Sydney. Paris. Copenhagen. St-Jean-sur-Richelieu. Ottawa. As instances of terror across the western world have seemingly skyrocketed in recent months it's hard not to wonder -- what's going on?
Terrorist are not born, they are sought out and recruited over time. The process of radicalization is intentional and thought out. Governments need to address the fundamentals of homegrown terrorism including how and why young men (not exclusively but overwhelmingly young men) engage in these horrendous actions.
To combat terrorism on Canadian soil the federal government recently introduced new a series of new anti-terror measures through legislation. Undertaking an assessment of our current security regulations and laws and improving upon them is not a bad thing. Many Canadians support these proposed changes -- even if only in general terms, and many also support allocating greater resources towards combating domestic terrorism.
With these changes, there have quite naturally been calls for increased oversight given the sweeping new powers the legislation would provide to the RCMP and CSIS. And while this is a discussion worth having, little discussion has been had in Parliament, in the media and elsewhere on actually halting radicalization and prevent it from occurring. Laws stopping terrorists from committing horrendous acts will only take us so far. We need to address the core of the issue -- radicalization -- why does it happen? And how can we prevent it or reverse its course?
Political scientists and others have studied individuals who join terrorist organizations in the Middle East and have found that often they are not the poor, huddled masses many assume but rather are middle class, educated and frustrated by their lack of opportunity.
When looking at Michael Zehaf-Bibeau, Martin Rouleau or John Maguire, one can't help but see similarities. All three men came from middle class backgrounds and Mr. Maguire was a former University of Ottawa student. While it's impossible to know for certain, it can be assumed that all three men were also frustrated either with their lack of opportunity, perceived social injustice or perhaps for other reasons.
This is not to suggest that that the profiles of domestic terrorists are the same as those in the Middle East -- the social, economic, religious, cultural and political environments differ significantly. Nor is it to suggest that governments should be able to create a terrorism "check list" which will easily allow them to identify all individuals likely to commit terrorist actions. Domestic terrorism is much more complicated than that.
However, this type of research does generate thought and greater assessment. By focusing on the issue of radicalization and developing a better understanding of it, including how and why it happens here in Canada, the government will be in a much better position to prevent the spread of domestic terrorism.
Although initially reluctant to investigate the root causes of terrorism, the government has commissioned studies into facets that lead to terrorism.

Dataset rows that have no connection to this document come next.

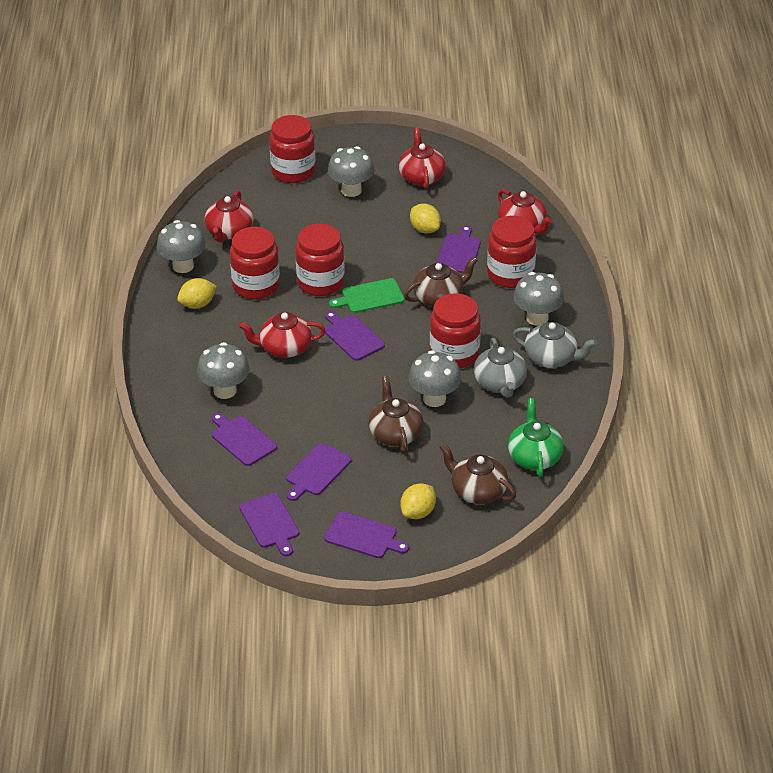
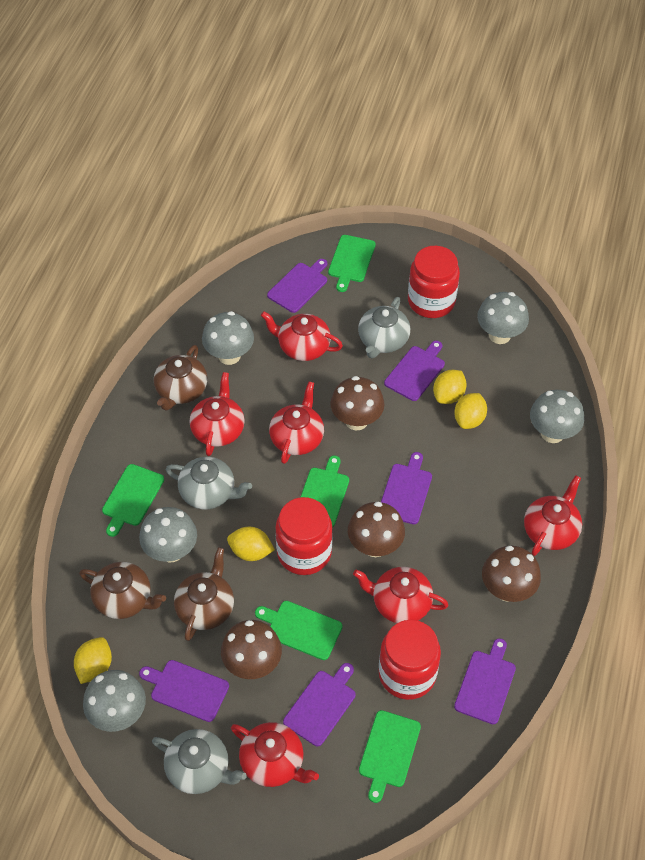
brown mushroom: 0 -> 4
green cutting board: 1 -> 5
green teapot: 1 -> 0
grey teapot: 2 -> 3
red jar: 5 -> 3
red teapot: 4 -> 6
yellow lemon: 3 -> 4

In conjunction with such studies, action is needed to address radicalization in Canada.
The RCMP has announced that it is launching its own de-radicalization program, which will attempt to prevent at-risk individuals from becoming radicalized and supportive of violent and extremist ideology. While this is a positive step forward, the program has no intention of dealing with those individuals who return to Canada from fighting abroad with extremist groups and de-radicalizing them.
Convicting and incarcerating those who return to Canada from fighting with extremist groups overseas alone is not enough. Radicalization spreads, particularly in prison, where many individuals feel wronged by the system and society more generally. Once those prisoners return to civilian life they take with them their twisted and radicalized beliefs and spread them in the communities where they live.
Many of Canada's allies have their own de-radicalization programs in place for those who return home after joining terrorist organizations abroad. Often de-radicalization programs aim to work with religious leaders and community organizers to re-educate radicals on religious teachings. Many programs also aim to provide returning fighters with a support system and economic opportunity so that they feel more fully integrated and accepted by society.
Given that de-radicalization is still a relatively new approach there is no hard or fast rules on how to best implement these programs. As a result, no two de-radicalization programs look alike, the U.K.'s program differs significantly from Denmark's and Germany's and so forth. It stands to reason then why the RCMP's program would not also take steps to de-radicalize those that have returned to Canada, tailoring the program to suit Canadian realities.
It would be a mistake to assume that the government's new anti-terror legislation alone is a sufficient response to the rise in domestic terrorism. Instead the government's new proposed legislation should be part of a larger effort that aims to not only prevent terrorism but also address radicalization and, where possible, reverse its course.